The takeaway: A single April 9, 2025 export-licensing requirement removed roughly $15.1 billion of NVIDIA H20 product revenue across Q1 and Q2 fiscal 2026 through inventory charges, unshipped revenue, and guidance impact, per the company’s earnings disclosures. The single-product, single-regulator exposure is the largest disclosed AI chip regulatory event of the modern cycle.
Conclusion
NVIDIA’s $39.1 billion Q1 fiscal 2026 Data Center revenue, AMD’s $5.8 billion Data Center segment, and Broadcom’s $8.4 billion AI semiconductor revenue together capture the modern AI chip cycle in a single quarter. The combined $53.3 billion of disclosed Q1 2026 AI silicon revenue across the three issuers sits against a record $791.7 billion in total 2025 semiconductor sales and an SIA-forecast $1 trillion for this year.

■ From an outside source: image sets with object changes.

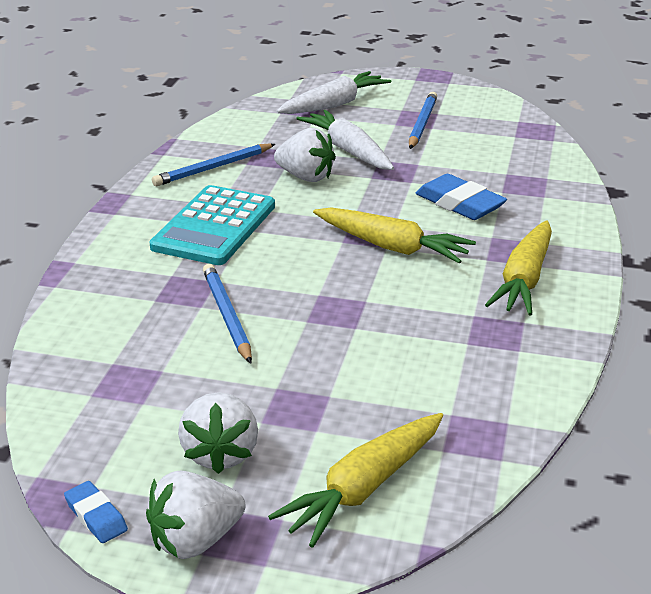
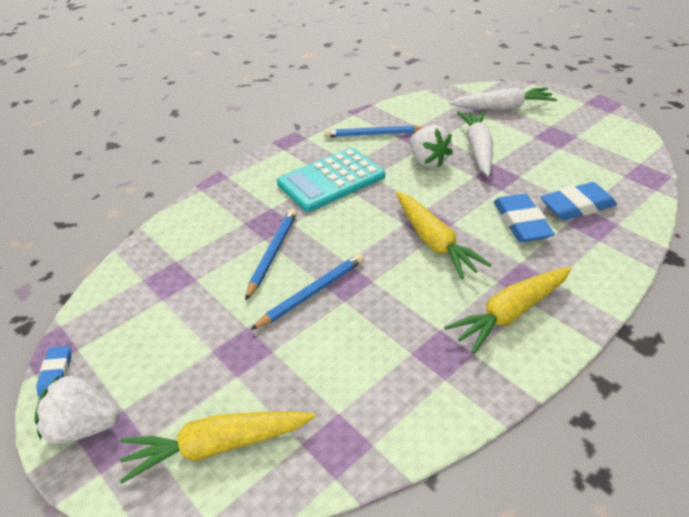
camera: 35 degrees right, 10 degrees up
(220, 454) = (164, 364): white strawberry -> none
(422, 124) = (555, 142): blue pencil -> blue pencil (312, 293)
(497, 174) = (577, 206): none -> blue eraser

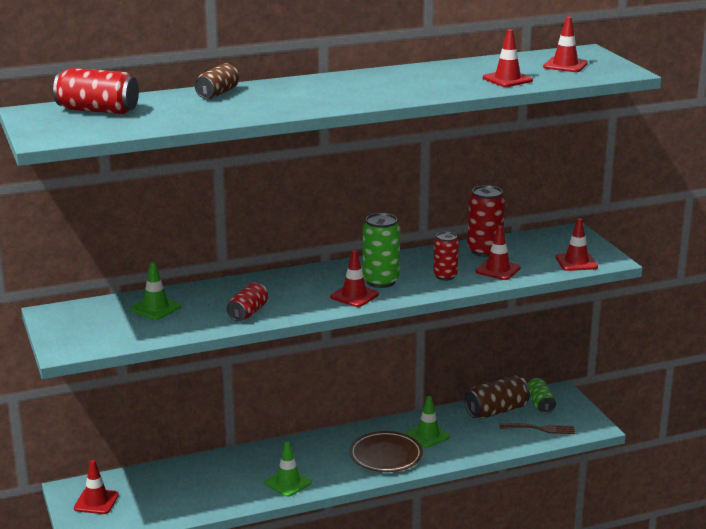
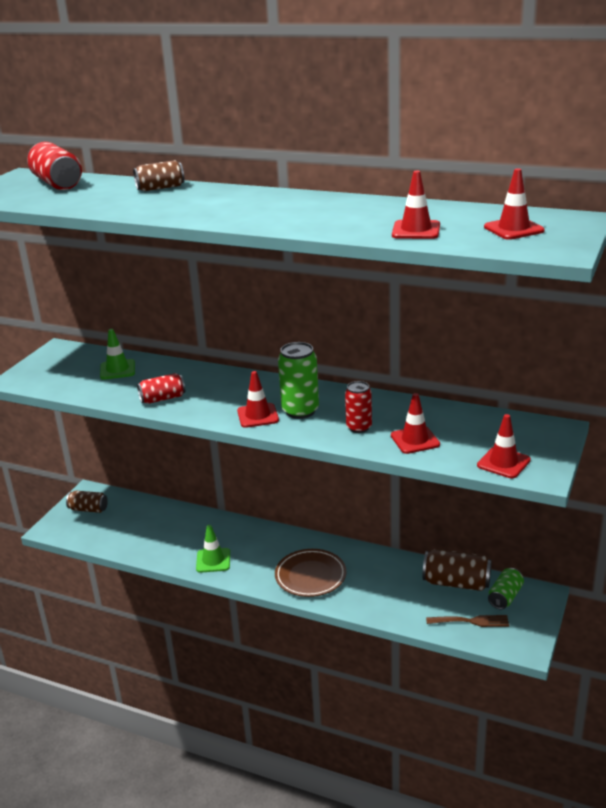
camera: 45 degrees right, 5 degrees up
(96, 502) = (88, 509): red traffic cone -> brown can
(428, 435) = (367, 575): green traffic cone -> none
(484, 251) = (437, 416): red can -> none
(540, 429) = (471, 621): brown fork -> brown fork turned 45 degrees counterclockwise

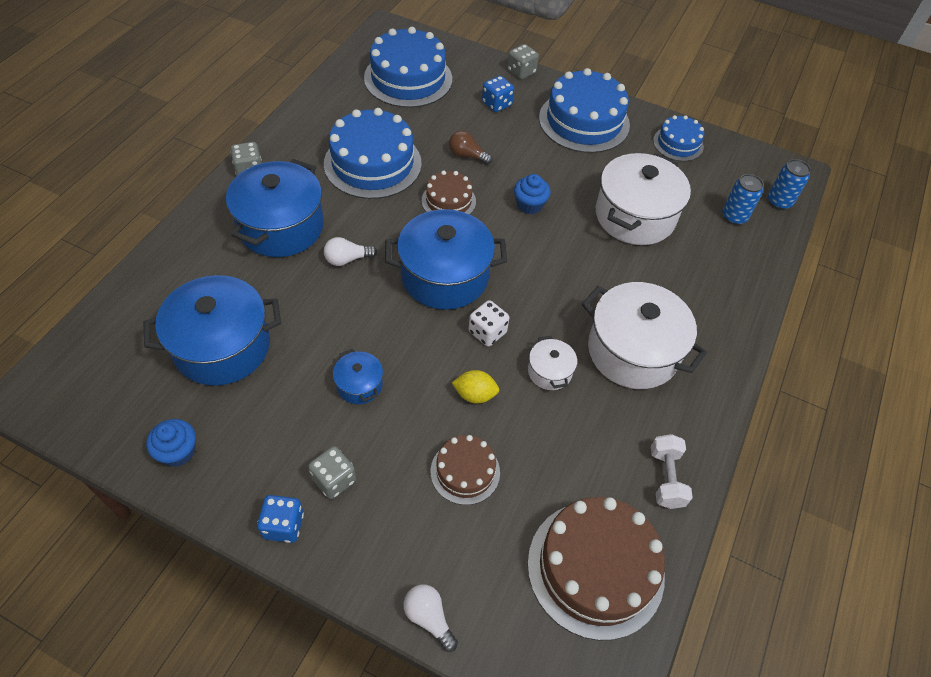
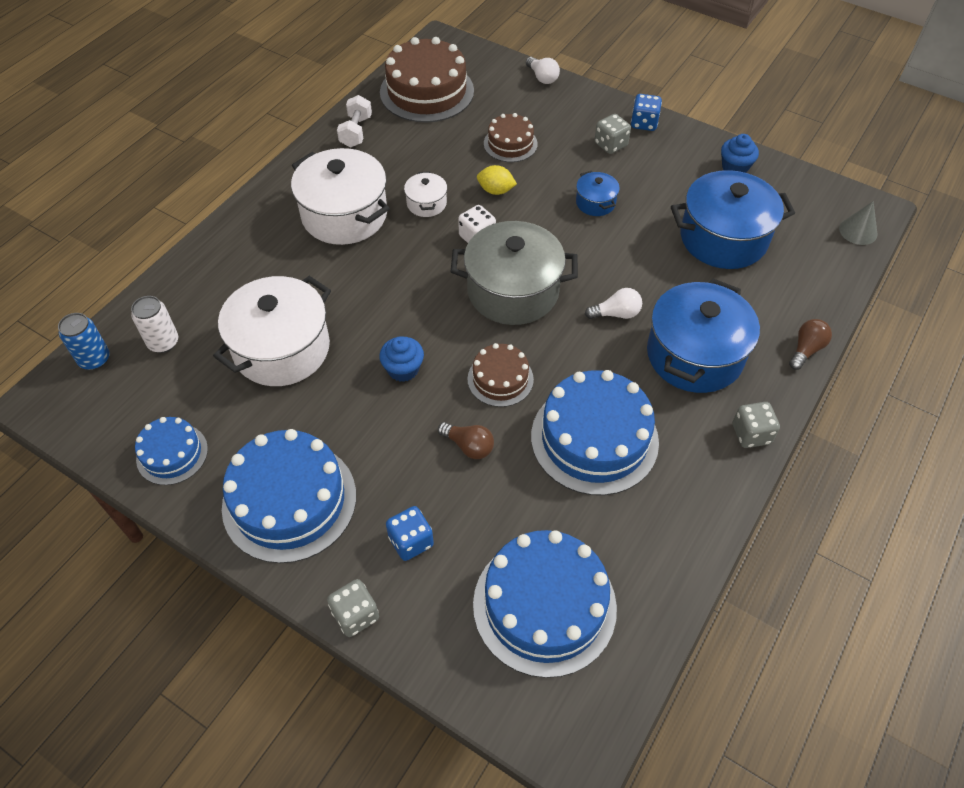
camera: 170 degrees left, 0 degrees up
(64, 365) = (858, 231): none -> grey cone
(178, 235) = (806, 349): none -> brown light bulb
(444, 276) = (513, 291): blue pot -> grey pot
(734, 217) = (163, 342): blue can -> white can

Lead times for data-center GPUs range from 36 to 52 weeks, with Blackwell sold out through mid-year. The constraints that will shape this year are HBM wafer allocation, the $4.5 billion H20 charge that signaled how fast export controls can reset a quarter, and the $33.7 billion CHIPS Act allocation routing leading-edge capacity to US soil. The vendors that capture the next two years of AI chip share will secure HBM, advanced packaging, and politically resilient supply chains alongside the silicon design.